Cycling is finding its way back into vogue as a legitimate means for people to travel to work in cities around the globe. Not so in Hong Kong, where the SAR government sees bicycles on crowded streets as a potential liability. That has not discouraged a group of enthusiastic advocates from continuing to press for expanding facilities for cyclists - even in the very heart of the city, reports Christopher DeWolf.

Imagine it's a beautiful autumn day in Hong Kong. The summer humidity has vanished and you're out enjoying the fine weather, bicycling along Victoria Harbour. You pass the Star Ferry pier, the new government headquarters at Tamar, then Victoria Park, all the while gazing out at the jade green water.

Resisting the cycle

That was the vision presented by a group of cycling advocates to the Harbourfront Commission on Sept 7. The Hong Kong Cycling Alliance is urging that a 16 km cycleway be included in the commission's plans for a continuous public promenade along the shoreline of Victoria Harbour. Cycling Alliance members argue that cycling will enliven the waterfront while also creating an easy way to travel between the different nodes of activity.

"Cycling is the most convenient, efficient mode of transportation known to man - and it's just right for the harborfront, which we want to be a peaceful and well-connected locale," says Martin Turner, a member of the alliance. "I can see a family going there and hiring bikes for an afternoon. And commuters won't have to sit on a bus for 45 minutes at the start of the morning - they can get some fresh air and improve their health."

Turner and other cycling advocates hope that giving bikes a place on the waterfront will encourage cycling not only as a recreational activity but as a convenient way to get around the city. That may bring Hong Kong into line with cities as diverse as Hangzhou, New York and Paris, where cycling has become increasingly popular - and where local governments enthusiastically promote it as a healthy, ecologically friendly form of transport.

"Our goal is to make cycling a part of everyday life in Hong Kong," says alliance member Philip Heung. For that to happen, though, cycling advocates must face the mother of all obstacles - changing government policy, which does not consider bicycles a means of transportation, even as cycling appears to grow more popular in both the New Territories and the urban areas of Kowloon and Hong Kong Island.

Cycling is already part of everyday life in some parts of Hong Kong, like Sha Tin, Tai Po and Tin Shui Wai. According to a 2009 study commissioned by the Sha Tin District Council, 33.5 percent of the district's 600,000 people cycle at least once a week, and each family owns an average of two bicycles.

"We made a novel decision to integrate cycle tracks into the New Towns" when they were being planned and built in the 1970s, says Peter Cookson-Smith, president of the Hong Kong Institute of Planners, who sits on the Harbourfront Commission. Wide bike paths, often lined by trees, were built along waterways and between housing estates. "Now cycling is actually used as a means of transport - kids getting to school and so on."

But transport was not necessarily the bike paths' original purpose; even today, they are often seen by the government through the prism of recreational use.

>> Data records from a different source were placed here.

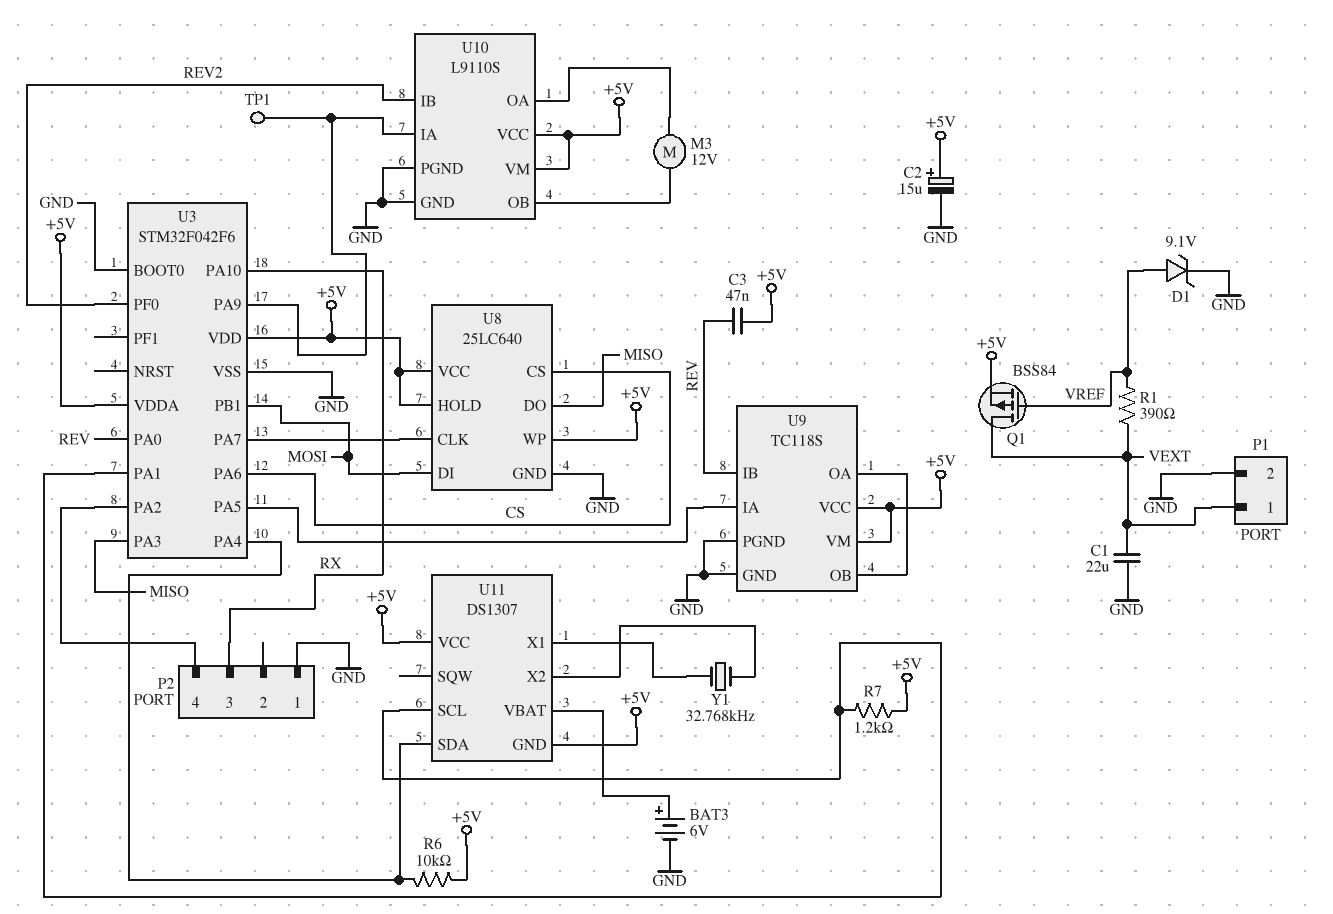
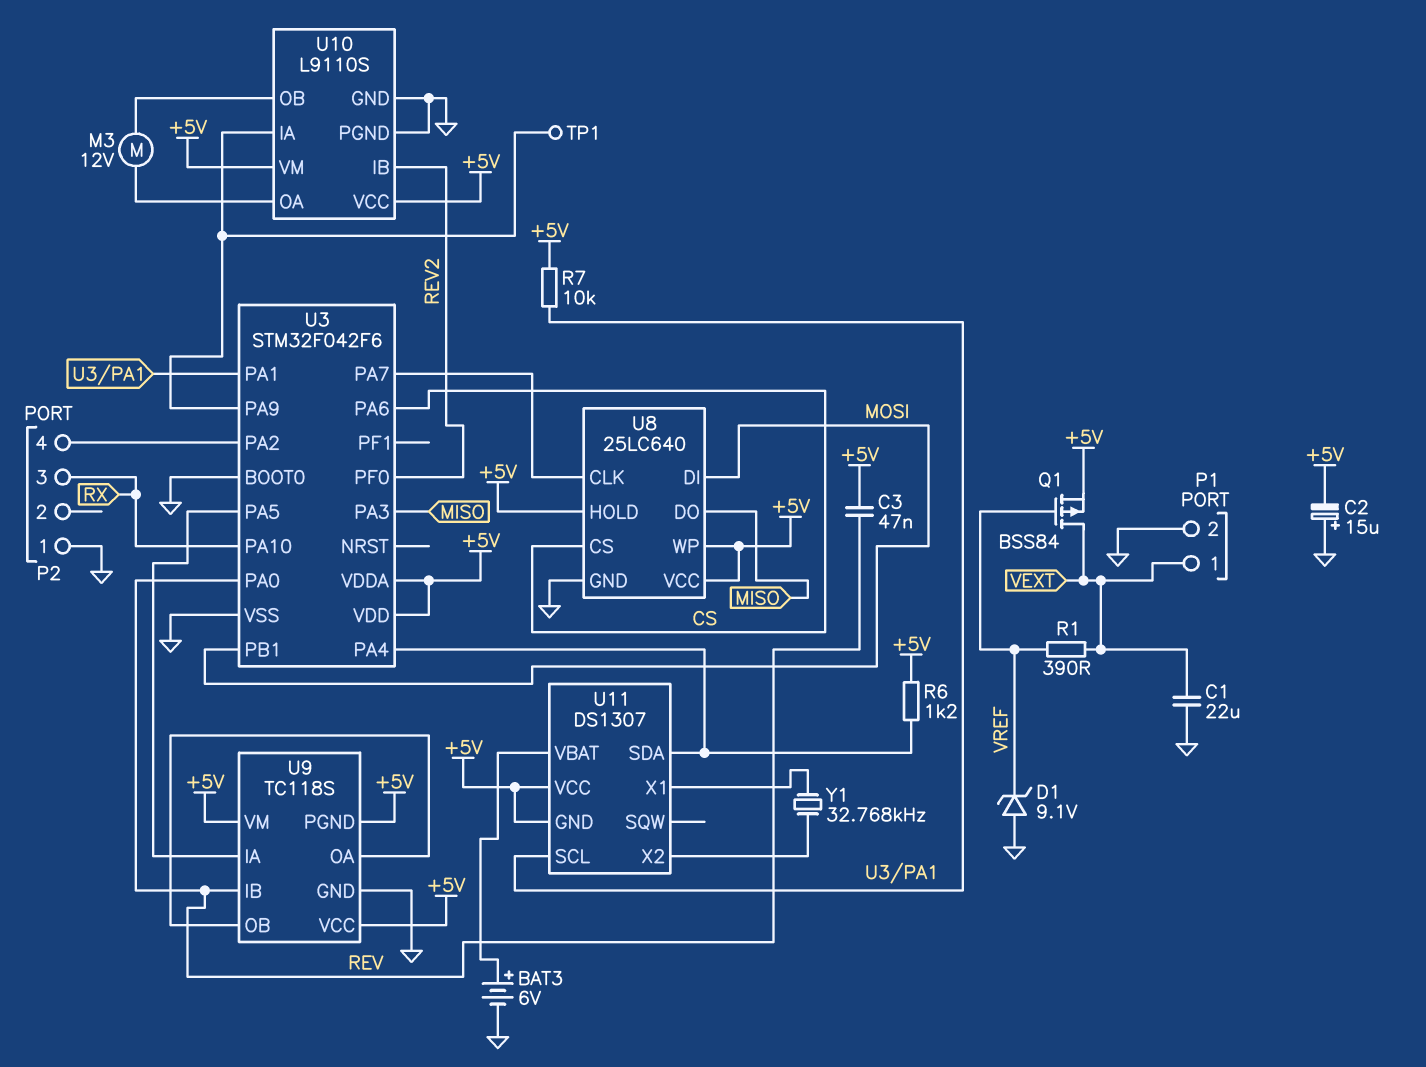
C2: 15uF (plus +5V, minus GND) -> 15uF (plus GND, minus +5V)
D1: zener 9.1V (A VREF, K GND) -> zener 9.1V (A GND, K VREF)
R6: 10k (+5V, U3/PA4) -> 1.2k (+5V, U3/PA4)
R7: 1.2k (+5V, U3/PA1) -> 10k (+5V, U3/PA1)
U9 pin PGND: GND -> +5V

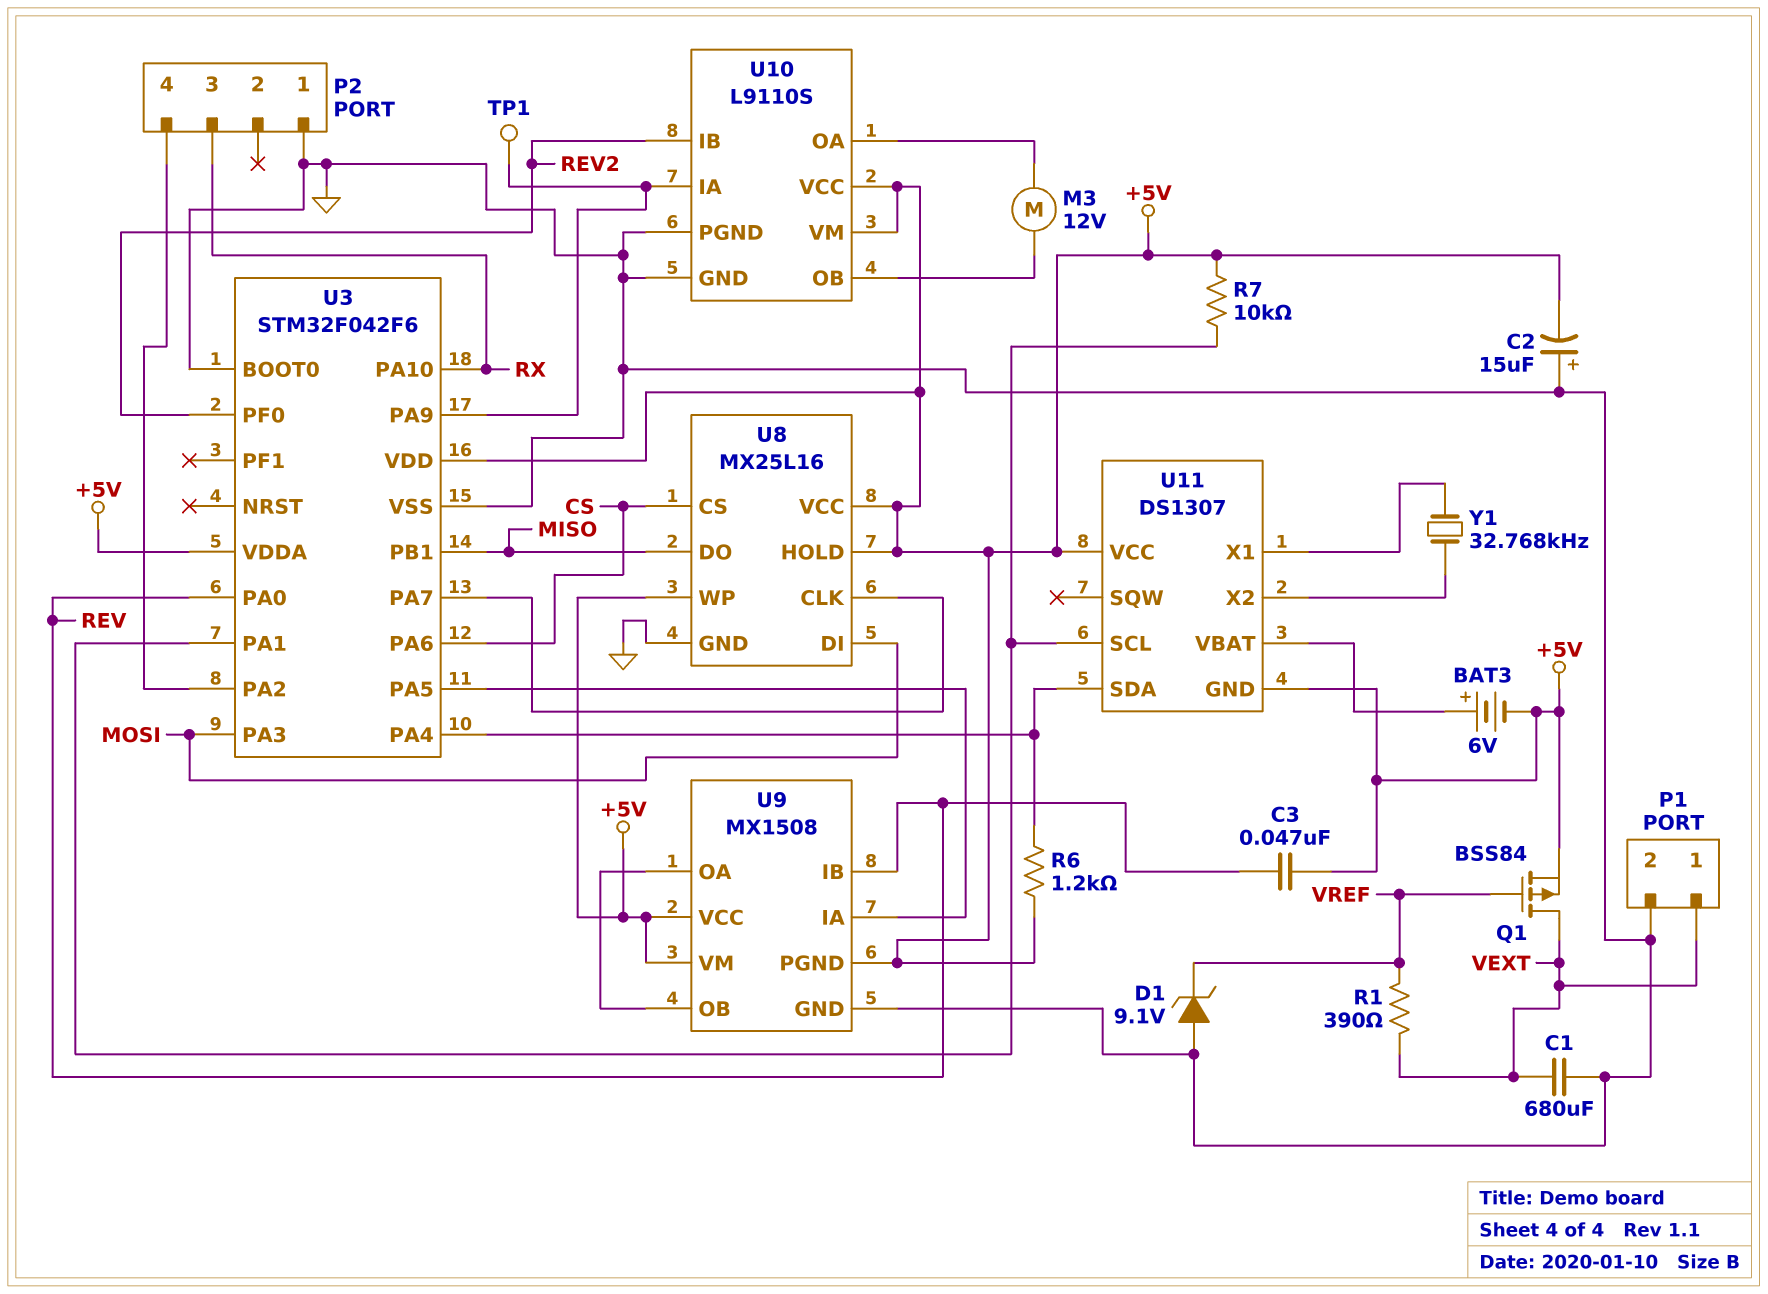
BAT3: 6V (plus U11/VBAT, minus GND) -> 6V (plus U11/VBAT, minus +5V)
C1: 22uF (GND, VEXT) -> 680uF (GND, VEXT)
U3 pin PA3: MISO -> MOSI
U3 pin PB1: MOSI -> MISO
U8: 25LC640 -> MX25L16
U9: TC118S -> MX1508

New Territories residents complain that the cycling network is disjointed and incomplete, with missing connections between different New Towns and to important venues like shopping malls and markets. In Tai Po, for instance, bike paths run along the Tai Po River, but not to the Tai Po Hui Market or to the Tai Wo MTR Station.

Resisting the cycle 

The waterfront bicycle path in Ma On Shan is a popular weekend destination for leisure cyclists and a convenient route for locals to bike from one end of the New Town to the other. Christopher DeWolf / For China Daily

A lack of bicycle parking is another frequent complaint. For every 10,000 people living around an MTR station in the New Territories, the Planning Department recommends the provision of 30 bicycle parking spots - not nearly enough to meet the demand created by "thousands of people" who cycle to railroad stations every day, according to New Territories West legislator Albert Chan, who in 2010 said he received hundreds of complaints every month from residents fed up with the bicycle parking situation.

The situation in the urban areas is even more dire. Anecdotal reports suggest that more and more cyclists are taking to the streets of Kowloon and Hong Kong Island, but with congested roads and little respect from bus, minibus and taxi drivers, their situation is often precarious.

"The interest in cycling is definitely there, but the infrastructure we have is pretty inhumane," says architect Joseph Ng. Drivers often assume that cyclists do not belong on the roads and treat them with little respect. "Once, I was biking up Shanghai Street and there was this taxi behind me. (The driver) accelerated past me and cut me off - my front wheel was just a few inches from him. I swear he did it on purpose."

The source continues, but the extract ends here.